Serrano vs. Jalapeno (Image: bhofack2/iStock/GettyImages)

If you are a spicy food lover, then you may want to add more hot peppers to your arsenal. Serrano and jalapeño peppers have a lot in common but are also unique in many ways.

Both are Mexican peppers. They look similar in appearance, as both are small in size and green in color. The serrano is smaller than the jalapeño. Jalapeños are one of the most well known and popular peppers, but substituting serranos can add a new twist on your favorite recipes.

About the Jalapeño

The jalapeño is commonly used in everyday recipes. It is actually not as hot as you might believe. It is only considered a medium heat chilie. It is slightly larger than the serrano at 2.5 to 3 inches in length. They are picked and eaten while still green and not completely ripe. Once ripe, they will turn to red.

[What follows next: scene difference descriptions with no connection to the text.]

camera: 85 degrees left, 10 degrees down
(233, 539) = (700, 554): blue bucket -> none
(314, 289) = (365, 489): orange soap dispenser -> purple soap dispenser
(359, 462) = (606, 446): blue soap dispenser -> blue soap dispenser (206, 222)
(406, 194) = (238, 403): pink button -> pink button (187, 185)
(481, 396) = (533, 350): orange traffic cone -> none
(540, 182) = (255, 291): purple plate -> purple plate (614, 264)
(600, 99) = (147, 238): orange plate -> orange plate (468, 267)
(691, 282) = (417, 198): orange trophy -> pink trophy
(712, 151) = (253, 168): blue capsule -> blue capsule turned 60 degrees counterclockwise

Jalapeños originate in Mexico but are also commonly grown in the United States in New Mexico and Texas. The name comes from a Mexican town where it is frequently cultivated, called Xalapa, Veracruz. Xalapa has the variant spelling "jalapa."

About the Serrano

The serrano is a less well-known pepper. It is hotter than a jalapeño and is great for adding more of a kick to spicy foods. It is about 1 to 4 inches in length and smaller than the jalapeño. They are picked and eaten when green but can ripen to red, orange, yellow or brown. They are great roasted, pan cooked or served fresh as a garnish.

Serranos originate in Mexico in the mountainous states of Puebla and Hidalgo. The name comes from the word "sierra," which means "mountain" in Spanish.

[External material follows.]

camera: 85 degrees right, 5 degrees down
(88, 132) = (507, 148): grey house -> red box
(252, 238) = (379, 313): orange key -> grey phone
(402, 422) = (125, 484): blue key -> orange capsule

Is the Serrano or Jalapeño Hotter?

Many people wonder if the serrano or jalapeño pepper is hotter. Both peppers fall under medium heat on the Scoville scale. While jalapeño peppers are hot, the serrano is in fact hotter. A jalapeño is 2,500 to 8,000 Scoville heat units, while a serrano is 10,000 to 23,000 Scoville heat units. On average, the serrano is three times hotter than the jalapeño.

The hottest pepper is the Carolina Reaper, followed by the Trinidad Moruga Scorpion, the Trinidad Scorpion "Butch T," the Naga Viper, the New Mexico Scorpion and the Bhut Jolokia, also known as the ghost pepper. Eat all of these with caution!

Where the Heat Comes From

You may wonder what specifically makes these peppers so hot to begin with. Capsaicin is the active ingredient in peppers that gives them their spicy quality. Most of the capsaicin is found in the pith and seeds of chili peppers. The pith is the membrane located inside the center of the pepper surrounded by the seeds. Some capsaicin can also be found in the flesh.

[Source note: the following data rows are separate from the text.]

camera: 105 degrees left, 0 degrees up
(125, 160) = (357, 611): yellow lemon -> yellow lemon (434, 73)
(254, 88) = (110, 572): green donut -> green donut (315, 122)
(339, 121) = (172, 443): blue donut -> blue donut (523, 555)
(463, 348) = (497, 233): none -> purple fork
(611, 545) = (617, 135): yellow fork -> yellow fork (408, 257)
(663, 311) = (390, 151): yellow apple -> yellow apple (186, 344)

To make milder recipes, scrape out the seeds and pith. As a rule of thumb, the smaller the pepper, the hotter it is.

Nutritional Benefits

Both peppers are low in calories, only about 35. They are a good source of dietary fiber. They contain vitamins A, B6 and C as well as iron and magnesium. Some people use capsaicin as a supplement for its health benefits and antioxidant qualities.

Recipe Ideas

You can use the serrano pepper or jalapeño pepper pretty much interchangeably in recipes. Serranos can be substituted for jalapeños to kick up the heat in recipes in which you would normally use jalapeños. You can use a serrano or jalapeno in guacamole, salsa, rice or hot sauce. The choice is dependent on how spicy you want it to be. Just make sure to warn your guests before they try it!